Held in what survivors describe as brutal conditions, captives were subjected to forced labour, food deprivation, and severe punishment for any attempt at resistance. Many of those rescued appeared frail and disoriented when they were finally freed. A statement from Ugandan military commanders quoted Maj Gen Stephen Mugerwa, the head of the joint mission, as telling the freed civilians: “You are not under detention. You are victims of abduction, and we shall ensure you are handed over to the relevant authorities so you can reunite with your families.”
The ADF Threat: Two Decades of Violence
While the ADF largely ceased direct operations inside Uganda after its initial routing, it has been responsible for some of the worst violence in eastern Congo, particularly targeting civilians through kidnappings, massacres, and forced displacements. According to a 2024 BBC Monitoring study, the ADF was responsible for more than half of all civilian deaths in the conflict-hit region during a six-month period of that year.
Amnesty International has documented how the group has operated with what the rights organization described as “alarming frequency,” with women and girls subjected to sexual violence and men, women, and children alike facing abductions that could last months or even years. The group has also increasingly targeted schools, carrying out deadly attacks in western Uganda in 2023.
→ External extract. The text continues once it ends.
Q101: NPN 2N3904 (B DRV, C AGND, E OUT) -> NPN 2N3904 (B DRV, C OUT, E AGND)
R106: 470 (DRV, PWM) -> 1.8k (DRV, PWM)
The joint Uganda-Congo offensive, while dealing significant blows to the ADF over the past five years, has so far failed to eliminate the group entirely. The ADF continues to operate from remote bases in the dense forests of eastern Congo, launching periodic attacks on both military and civilian targets.
International Dimension and Ongoing Concerns
The rescue operation highlights both the progress being made and the persistent challenges in countering extremist-linked groups across the Great Lakes region. Regional cooperation between Uganda and DR Congo has proven critical, with intelligence sharing and coordinated ground operations enabling successes such as this one.
However, humanitarian workers warn that the freed civilians will need extensive support, including medical care, psychosocial assistance, and reunification with family members. The conditions in ADF captivity, characterized by deprivation and violence, leave lasting physical and psychological scars. Many of those released required immediate hospitalization upon reaching safety.
The operation also underscores the broader complexity of eastern Congo’s security landscape, where dozens of armed groups compete for territory and resources, and where the remnants of the ADF represent just one strand of a multi-layered crisis that has claimed hundreds of thousands of lives over the past three decades.
For now, the focus remains on caring for those who have been freed and ensuring they can be safely returned to their communities — a task that, while far less dramatic than the rescue itself, may prove even more consequential in the weeks ahead.